Pennsylvania German Broadsides: Windows into an American Culture
Section I: Introduction Section II: The Broadside in Public Life Section III: The Broadside in Private Life Section IV: The Broadside Today
Section III: Religion in Print Section III: Protection of the House and Household Section III: From the Cradle to the Grave


One vital aspect of the Pennsylvania Dutchman's religious outlook was his desire to protect his family and household from natural and supernatural harm. House-blessings (Haussegen) and heaven-letters (Himmelsbriefe) offered this protection. House-blessings were normally framed and displayed as reminders of heavenly aid. Heaven-letters were also sometimes framed and displayed, although some were placed facing the wall, to avoid advertising their occult contents. But thousands were carried folded up in soldiers' uniforms in all of America's wars, to the present day. In these folk documents prayer and blessing were combined with ancient forms of magical protection.

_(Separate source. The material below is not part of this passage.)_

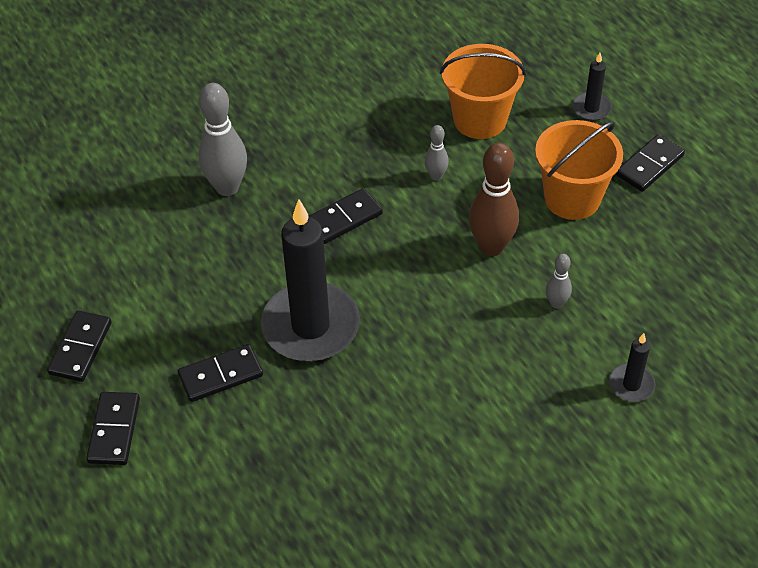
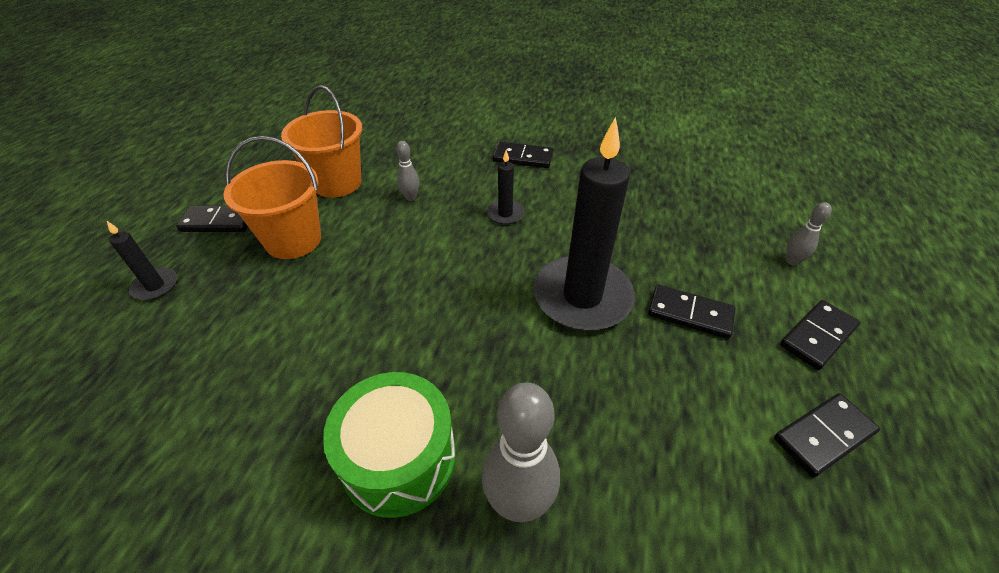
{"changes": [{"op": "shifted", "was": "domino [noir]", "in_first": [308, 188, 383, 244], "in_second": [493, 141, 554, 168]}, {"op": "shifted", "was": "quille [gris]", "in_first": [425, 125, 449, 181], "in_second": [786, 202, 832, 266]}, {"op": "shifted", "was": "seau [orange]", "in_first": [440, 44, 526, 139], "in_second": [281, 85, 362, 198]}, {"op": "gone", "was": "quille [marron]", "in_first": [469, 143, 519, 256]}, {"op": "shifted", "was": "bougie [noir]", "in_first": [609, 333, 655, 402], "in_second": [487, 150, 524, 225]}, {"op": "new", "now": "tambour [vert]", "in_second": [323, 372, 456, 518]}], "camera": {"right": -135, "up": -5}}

THE ICONIUM HEAVEN-LETTER. Ascribed to the authorship of Jesus Himself, this English broadside offers one of several texts found in Heaven-Letters.


"SPIRITUAL HOUSE PROTECTION." In Catholic Europe, house-blessings were pictorial, unlike their Protestant counterparts, which were textual. In this example, Saints Rochus and Sebastian (left and center) offer protection from the plague, while St. Florian (right) protects against fire.


RITTER HOUSE-BLESSING. This handsome house-blessing was issued in the 1830s by the Ritter firm, which also published the Readinger Adler (now the Reading Eagle), Pennsylvania's longest-lasting upstate German newspaper. Asking God to "Bless this house and land / That our sowings and our food / Evermore may turn out well / That the livestock may increase. . ," it provides a vivid glimpse into the life and work of Pennsylvania Dutch farmers and their families. This particular blessing was also considered by its owner, Heinrich Barrin, a proper and holy venue on which to inscribe his marriage to Elizabeth Weil and the births of several of his children.

Contact Information: The Library Company of Philadelphia, 1314 Locust Street, Philadelphia, PA 19107 - 215-546-3181, FAX 215-546-5167 Contact Wendy Woloson, Curator of Printed Books, for more information regarding this exhibition at . Illustration: Detail from Song of the War of 1812, (1814)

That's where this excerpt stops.